Однако, как ни соблазнительна перспектива истолкования мотивов этой критики централизации как завуалированного протеста против чрезмерной централизации в распределении научных ресурсов и навязываемой провинциалам роли поставщиков архивного сырья и инвентаризаторов удаленных от столиц древностей, едва ли в нем следует видеть единственное основание федералистской концепции. Во-первых, Щапова, Костомарова, Павлова и тем более Бестужева-Рюмина никак нельзя назвать типичными для середины XIX века провинциальными любителями старины. За плечами каждого из них были годы учебы в высшей школе, защиты диссертаций, университетское преподавание или по меньшей мере сотрудничество в наиболее авторитетных столичных изданиях своего времени.

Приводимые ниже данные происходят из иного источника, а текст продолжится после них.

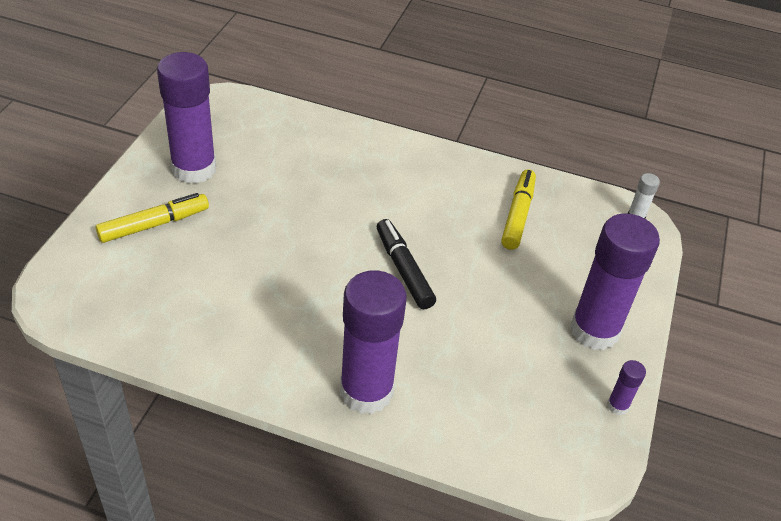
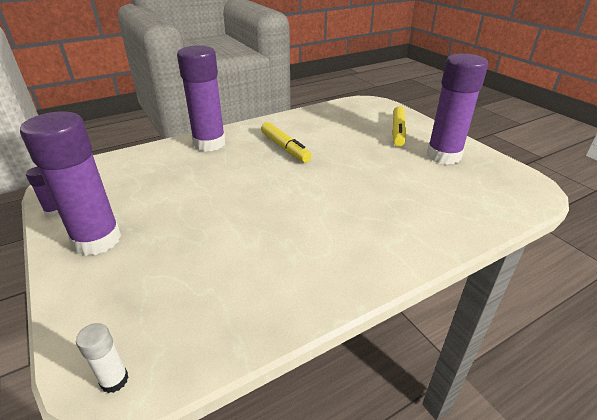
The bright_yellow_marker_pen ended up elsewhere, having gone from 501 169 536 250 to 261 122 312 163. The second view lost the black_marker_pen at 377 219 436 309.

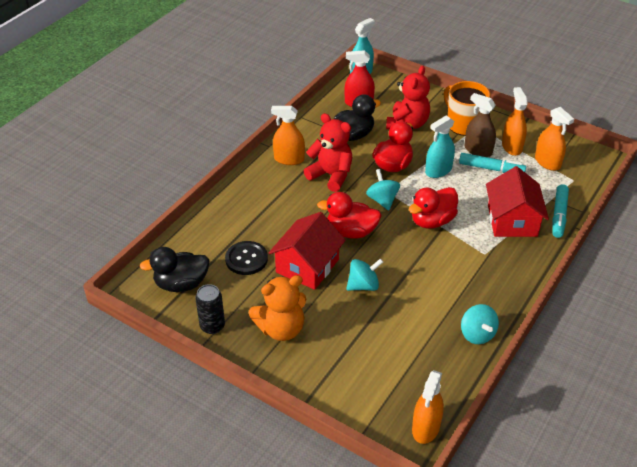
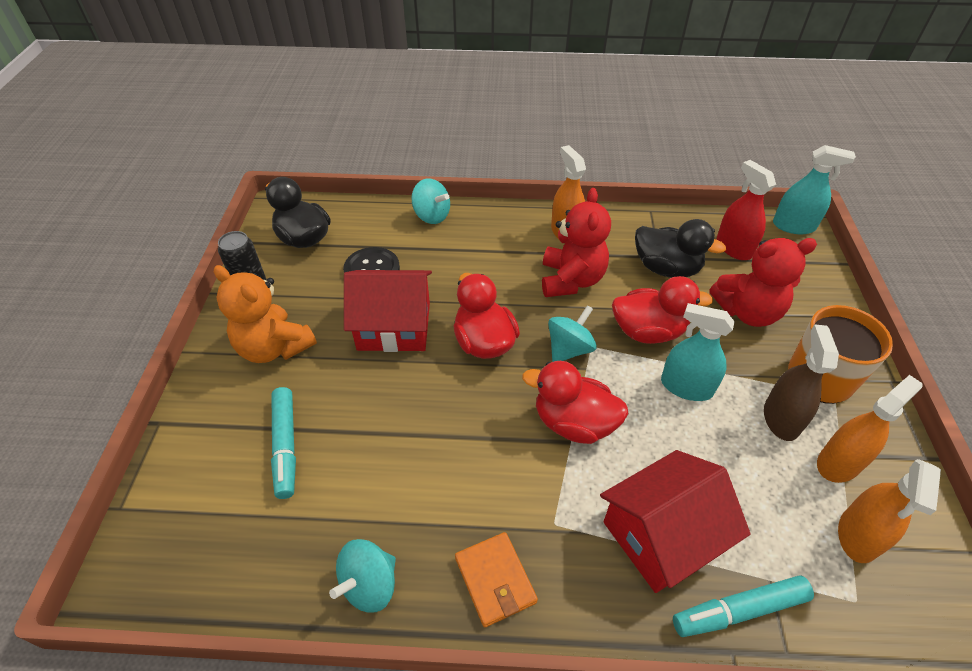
The teal_marker_pen ended up elsewhere, having gone from 459 153 526 173 to 271 387 296 499. The teal_toy_top ended up elsewhere, having gone from 346 258 383 291 to 411 178 450 224. The second view lost the orange_spray_bottle at 412 370 444 444. The second view gained the orange_wallet at 455 532 538 627.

Похоже, никто из них не видел противоречия в том, чтобы, реконструируя федерализм в российском прошлом на страницах своих трудов, в настоящем использовать все преимущества проживания в Петербурге. Нельзя сказать, что они делали тайну из мотивов, привязывавших их к Северной столице. Оправдываясь перед Погодиным, упрекавшим Костомарова в неприязни к Москве, тот писал: «Я люблю Москву, очень люблю. Дайте мне хоть сейчас тысячи две в год я Вам брошу Питер навсегда и не пожалею об нем»[51]. Во всяком случае, заинтересованность в столичных контактах просматривается в их деятельности гораздо лучше, нежели попытки поиска единомышленников на периферии. Брошенными мимоходом словами поощрения в адрес исторических сборников, где публиковались местные памятники древности и этнографические материалы[52], едва ли не исчерпывались непосредственные обращения федералистов к жизни российской провинции рубежа 185060х годов. Во-вторых, ссылка на ресентимент оставляет без ответа вопрос о стремительном и почти синхронном отступлении федералистов с позиций, еще никем толком не подвергнутых проверке на прочность.
Словом, какими бы ни были обстоятельства, подталкивавшие этих исследователей критиковать централизацию и искать ей альтернативу в прошлом, к их выяснению не может быть сведено изучение федералистских построений. Первостепенной задачей такого изучения должен стать анализ дискурса, в рамках которого состоялась постановка вопроса об областной истории как противовесе истории государственной. Этот анализ позволит выявить как подлинное отношение концепций Щапова, Костомарова и других ученых к критикуемым им воззрениям предшественников, так и моменты, обусловившие недолговечность исповедуемого ими своеобразного исторического федерализма.